Император прибыл рано утром, вошел в монастырь не через главные ворота, а со стороны конюшен, через «черный ход», внимательно осмотрев все хозяйственные службы. Монахов нигде видно не было, и он направился в собор Воздвижения Креста, где помолился и приложился к образам. Затем гулял по садам и любовался разливом реки Волхов.
Тут-то и началась суматоха. Как писал потом Фотий, весть о том, что Царь в монастыре, всех подняла на ноги и братия, «как юродивые девы, вскочили сретать земного жениха». При этом бросились не в собор, где надлежало готовиться к церковной службе, а, как писал Фотий, направились к Царю «веселыми ногами, с радостными сердцами и цветущими лицами».
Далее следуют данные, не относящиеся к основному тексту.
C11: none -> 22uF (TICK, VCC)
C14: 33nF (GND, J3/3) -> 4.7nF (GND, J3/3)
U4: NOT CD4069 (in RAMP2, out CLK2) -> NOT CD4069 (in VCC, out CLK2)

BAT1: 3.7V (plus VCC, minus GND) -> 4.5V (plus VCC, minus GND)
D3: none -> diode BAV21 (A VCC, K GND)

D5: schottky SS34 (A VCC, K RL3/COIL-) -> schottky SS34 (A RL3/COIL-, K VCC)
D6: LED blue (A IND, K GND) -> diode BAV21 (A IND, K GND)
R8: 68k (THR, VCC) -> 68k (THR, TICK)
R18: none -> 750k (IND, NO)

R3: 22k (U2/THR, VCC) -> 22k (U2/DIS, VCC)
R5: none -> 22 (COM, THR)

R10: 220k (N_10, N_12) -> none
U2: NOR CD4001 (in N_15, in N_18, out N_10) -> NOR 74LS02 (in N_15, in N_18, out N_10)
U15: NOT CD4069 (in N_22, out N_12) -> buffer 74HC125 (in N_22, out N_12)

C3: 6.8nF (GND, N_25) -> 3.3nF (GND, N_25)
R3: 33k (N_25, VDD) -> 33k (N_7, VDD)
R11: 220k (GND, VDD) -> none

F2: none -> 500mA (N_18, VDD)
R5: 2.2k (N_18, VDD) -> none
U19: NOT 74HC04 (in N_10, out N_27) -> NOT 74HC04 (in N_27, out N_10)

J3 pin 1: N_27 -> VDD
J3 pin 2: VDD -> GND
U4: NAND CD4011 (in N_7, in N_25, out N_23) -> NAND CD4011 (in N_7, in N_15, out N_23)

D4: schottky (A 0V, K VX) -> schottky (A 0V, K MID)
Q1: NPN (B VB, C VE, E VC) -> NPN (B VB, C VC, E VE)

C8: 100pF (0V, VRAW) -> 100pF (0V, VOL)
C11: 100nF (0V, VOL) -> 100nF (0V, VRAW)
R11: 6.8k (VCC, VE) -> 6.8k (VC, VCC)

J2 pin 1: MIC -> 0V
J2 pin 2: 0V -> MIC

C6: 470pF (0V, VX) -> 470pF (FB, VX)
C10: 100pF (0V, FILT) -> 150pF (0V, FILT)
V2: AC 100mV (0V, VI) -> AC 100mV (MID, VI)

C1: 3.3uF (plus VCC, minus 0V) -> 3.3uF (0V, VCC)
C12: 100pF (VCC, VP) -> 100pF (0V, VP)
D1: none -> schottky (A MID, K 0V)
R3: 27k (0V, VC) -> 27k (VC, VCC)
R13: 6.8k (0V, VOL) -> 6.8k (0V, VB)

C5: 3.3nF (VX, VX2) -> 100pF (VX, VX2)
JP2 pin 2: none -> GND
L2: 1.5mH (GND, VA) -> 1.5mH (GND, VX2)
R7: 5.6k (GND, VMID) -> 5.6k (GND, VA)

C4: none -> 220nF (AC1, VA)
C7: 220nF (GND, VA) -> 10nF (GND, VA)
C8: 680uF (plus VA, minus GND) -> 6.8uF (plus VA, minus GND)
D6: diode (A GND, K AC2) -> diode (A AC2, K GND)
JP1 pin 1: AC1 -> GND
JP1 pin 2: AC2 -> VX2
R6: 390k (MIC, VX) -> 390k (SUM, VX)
Архимандрит тоже «побежал» к Царю, но не благословил его. Как заметил Бенкендорф, «Фотий, со своей стороны, так растерялся, что позабыл обо всех почестях, воздаваемых в подобных случаях».
Вскоре прибыла и графиня А. А. Орлова, появление которой в мужской обители могло показаться предосудительным, если бы, как заметил глава Третьего отделения, «репутация графини не ставила ее превыше всякого подозрения». Царь подробно осмотрел больницу, хозяйственные службы, сады и нашел, что все содержится превосходно.
Настоятелю было задано немало вопросов и о времени создания обители, о наиболее чтимых иконах, о составе и численности братии. Затем Император опять вошел в собор и пожелал, чтобы была отслужена ектения. Службу совершал иеромонах, а Фотий находился рядом с Государем. Особенно понравился хор, и Николай Павлович сказал архимандриту, что «пение стройное, приятное, мелодия превосходная – жалко, подладить не могу». После службы, получив благословение Фотия, Монарх покинул Юрьев монастырь.
История посещения Императором Юрьева монастыря на этом не закончилась. Николай Павлович, всегда неукоснительно соблюдающий предусмотренные регламенты, не мог не заметить целый ряд упущений. Через несколько дней Фотий был вызван в Синод, где ему было заявлено, что Государь нашел в монастыре отменное благоустройство, но лично архимандрит допустил отступления от должного порядка.
К числу таких прегрешений относились: не служил сам ектении, не подносил к целованию креста, при осенении крестным знамением не поцеловал руку у Государя, протягивал сам руку Царю для целования, был одет, вместо черной, в фиолетовую рясу.
Синод нашел в этом проявление «непочтения» в Самодержцу и постановил: Юрьевского архимандрита «отдать под начало наместнику Александро-Невской лавры Палладию, дабы он научил и вразумил его, как должно встречать Царствующих Особ»…
Николай Павлович умел ценить то, что значимо и важно в силу исторической традиции, сложившихся представлений. Особенно тут приоритетны исторические и духовные святыни, на которых веками стояла Россия и на которых она должны опираться и впредь. Народ и страна, не имеющие святынь, не желающие чтить прошлое, обречены на гибель. Не может стоять крепко дерево, лишенное корней, а ведь святыни и являются тем фундаментом, почвой, тем корнем, тем живительным соком, которым питается настоящее и будущее.
Во время посещения Цесаревичем Александром Москвы летом 1837 года Император писал ему о московской старине: «Крутицкий монастырь давно до меня уничтожен, восстановить церковь будет и легко, и прилично; но многое, что пропало, происходит от разорения в 1812 году; и не стало бы способов все привести в первобытное состояние, даже в Кремле многие церкви и ныне в жалком положении, и хотели их уничтожить, чему, однако, я воспротивился и велел их постепенно исправить и устраивать».